Nestled in the Whit on 1st Avenue is a brown wooden building with bright-colored murals on the exterior—the home of Going Green Eugene. This may seem like any other dispensary, but it’s far from it. To start with, Going Green Eugene is family-owned and operated. In fact, if you’ve ever visited a Going Green store in Sweet Home, Grand Ronde, or Albany, you’ve experienced the family-owned dispensary brand of which the Eugene store is a part.
Going Green Eugene and Sweet Home are operated by Travis Pomeroy and his two brothers. Their cousins own the Grand Ronde and Albany locations. Going Green began at the Sweet Home location in the medical days and expanded to Eugene in 2020. Both locations still approach selling cannabis with a “medicinal first, recreational second” mindset, understanding that people are often shopping with both in mind. The family business aspect of Going Green doesn’t start with the brothers or their cousins; it starts in their childhood and youth, with a father who was heavily involved in cannabis culture, and a family member with cancer who explored cannabis to alleviate symptoms. “Cannabis has always been a part of our lives; we were raised with it being normal,” Pomeroy expressed.
The family and community oriented aspect of cannabis is foundational to Going Green Eugene. “In the ‘before times’ [before legalization], we came from a place where you were friendly, and you were compassionate,” Pomeroy explained. “That is something you had to have in order to establish and maintain these relationships, and that’s something that you have to have now.” Raised in the eighties and nineties, Travis and his brothers grew up in the collective cannabis culture that was more than just a transaction—it was a shared experience. Your “dealer” was more like a friend than a stranger trying to sell you something. That’s what Going Green Eugene is.
“This culture has always been a word-of-mouth culture up until legalization,” Pomeroy explained, in context of how the culture of cannabis is baked into the training of its budtenders. Going Green Eugene’s staff is full of long-time employees; some, like Dee and Travis J. (yup, there are two Travises’), have been in the industry since the medical days.
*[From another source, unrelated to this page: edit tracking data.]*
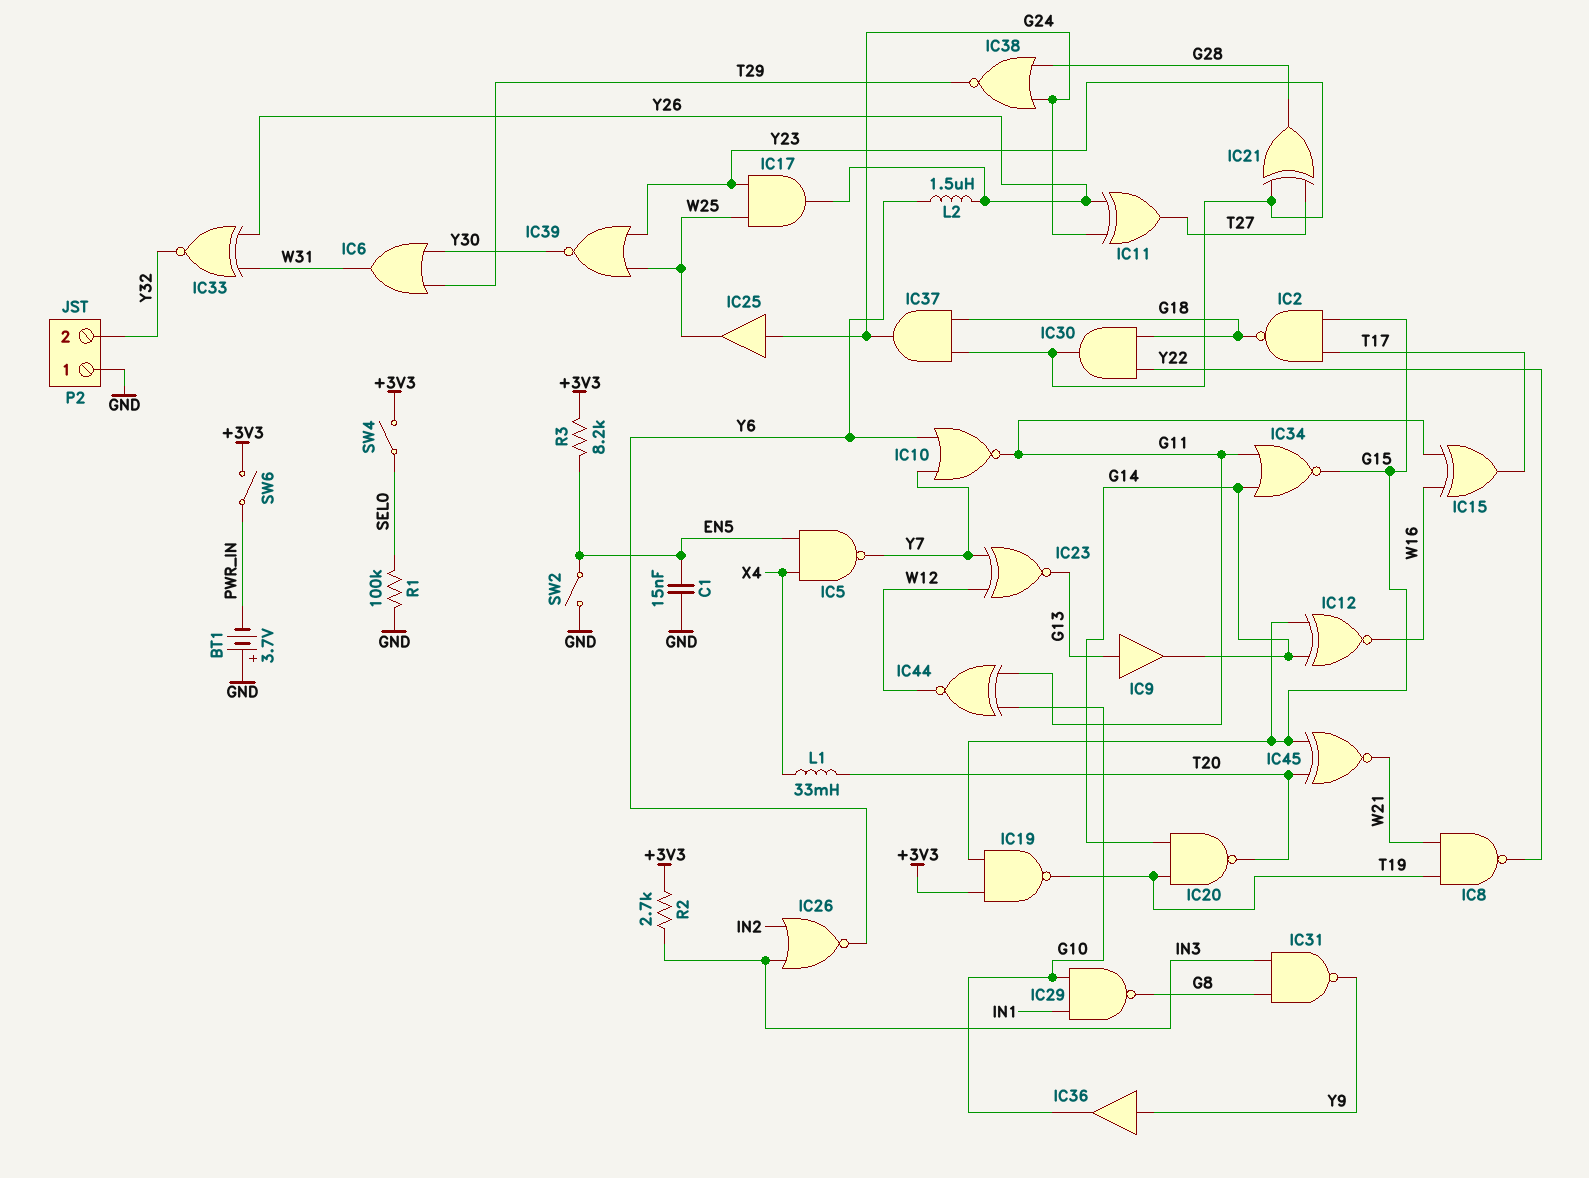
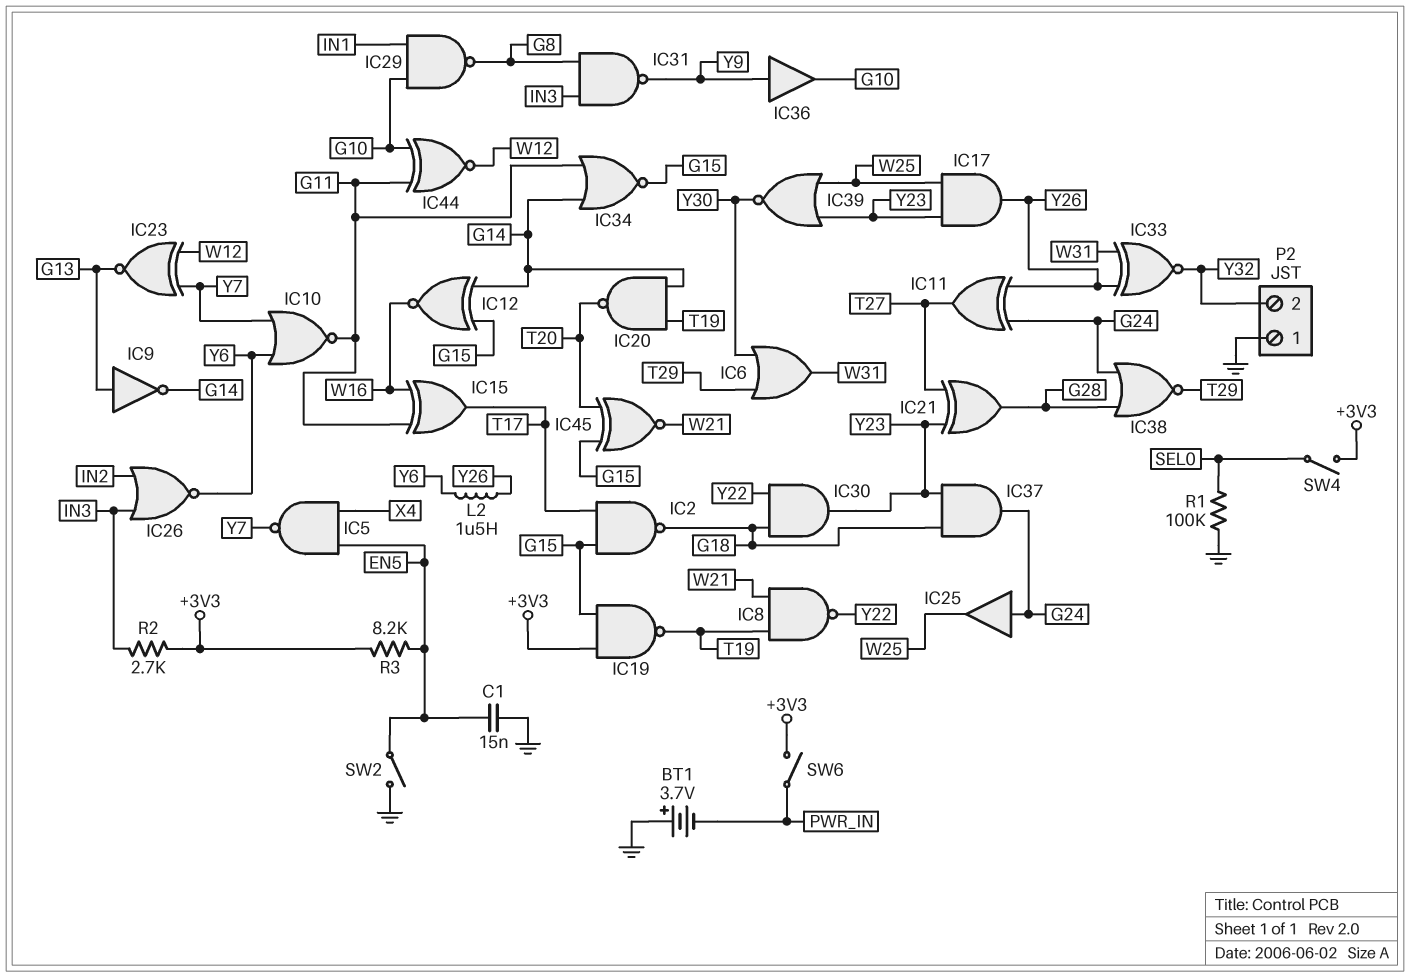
IC9: buffer (in G13, out G14) -> NOT (in G13, out G14)
L1: 33mH (T20, X4) -> none

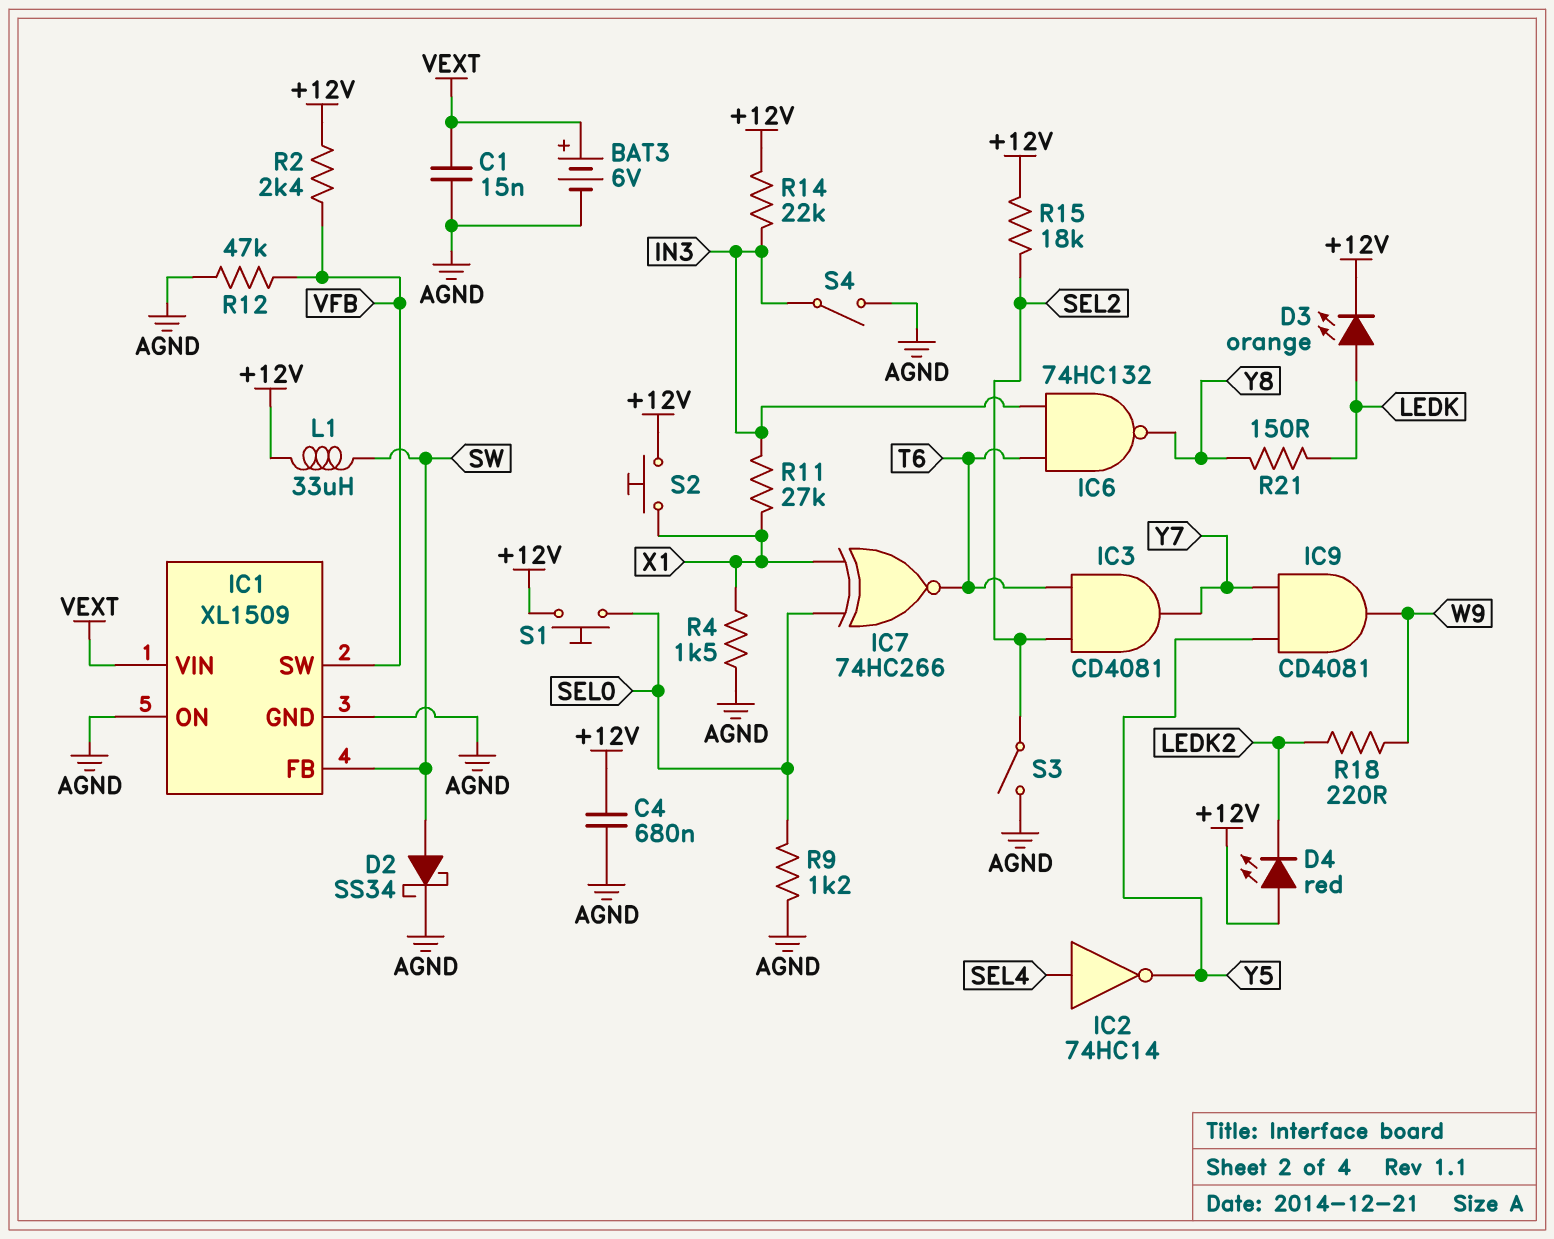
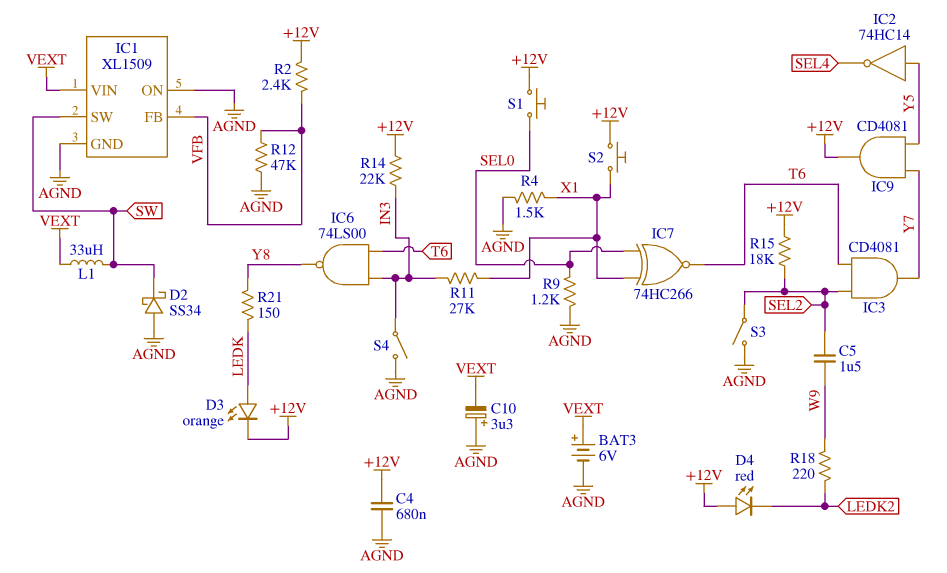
C1: 15nF (AGND, VEXT) -> none
C5: none -> 1.5uF (SEL2, W9)
C10: none -> 3.3uF (plus AGND, minus VEXT)
D2: schottky SS34 (A SW, K AGND) -> schottky SS34 (A AGND, K SW)
IC1 pin FB: SW -> VFB
IC1 pin SW: VFB -> SW
IC2: NOT 74HC14 (in SEL4, out Y5) -> NOT 74HC14 (in Y5, out SEL4)
IC6: NAND 74HC132 (in IN3, in T6, out Y8) -> NAND 74LS00 (in IN3, in T6, out Y8)
IC9: AND CD4081 (in Y5, in Y7, out W9) -> AND CD4081 (in Y5, in Y7, out +12V)
L1: 33uH (+12V, SW) -> 33uH (SW, VEXT)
Another, Kris, has earned a spot on the Best of Eugene list every year since 2021. From Gen-Xers to post-Y2K budtenders like Jacob and Leah, the staff draw on decades of knowledge and diverse personal experience, while still regularly engaging with and learning from each other. “You learn this by doing it, and you learn this by being a part of it,” he continued. As Travis and his staff train each other in this more relational and cultural way, they end up with a deeper understanding and, from my personal experiences at Going Green Eugene, sharper relational skills to help customers make choices beyond just the numbers and percentages of cannabis.
“I have found over the years, handing somebody a pamphlet that has the information on it and saying, ‘learn this,’ is probably the most ineffective way to actually have them learn it. So, you know, there’s a lot of dialogue, lots of that, and sometimes there is just enough information to force you to go look something up. It’s okay to say, ‘I don’t know, let’s find out together.’” For Travis, a budtender should be focused on meeting the needs of the individual, which is separate from customer service in the way it honors that old-school cannabis culture. “All of us are just passionate about the plant, and so [we] are really passionate about learning new things,” he added. This desire to continually learn more about cannabis and the new products being made leads to budtenders who truly help their customers. “Helping people and helping them find what they need is also going to push you down these routes towards finding the information that you need for others.”
This approach to budtender training feels steeped in the pre-legalization era of cannabis culture. Conversations and compassion are at the center—recognizing that, while people need and want different things, everyone appreciates kindness (because let’s be real: no one was going back to the mean dealers in those days, unless they had no other choice). In an industry that is continually becoming more corporate and standardized, holding on to cannabis culture says a lot about budtenders and dispensaries. And Going Green Eugene absolutely integrates the experience of cannabis culture into the environment itself.
The dispensary’s exterior is adorned with murals, and the inside is equally filled with artwork, colorful and informative posters, and jars of beautiful flower on display. Travis and his spouse, Hayden, curate the décor and art on the walls, which is sourced from artists both local and from across the country. “Whenever I am out and about, I am hoping to find something that catches my eye or feels unique, just like the shop does to me,” explained Travis. The relationship between art and Cannabis can be seen across all parts of our culture and, while the pieces they curate for the dispensary differ immensely, the feel of the expansive art harks back to the collaged bedroom and basement walls often associated with “stoner” culture.
If you yearn for the cannabis culture of the olden days, before legalization, then you need to visit Going Green Eugene as well as the other locations. Cannabis culture is not immune to our ever-changing society, let alone the ways corporatization has impacted it, but there are still people and dispensaries that live in and celebrate it—Going Green Eugene is absolutely one of those places.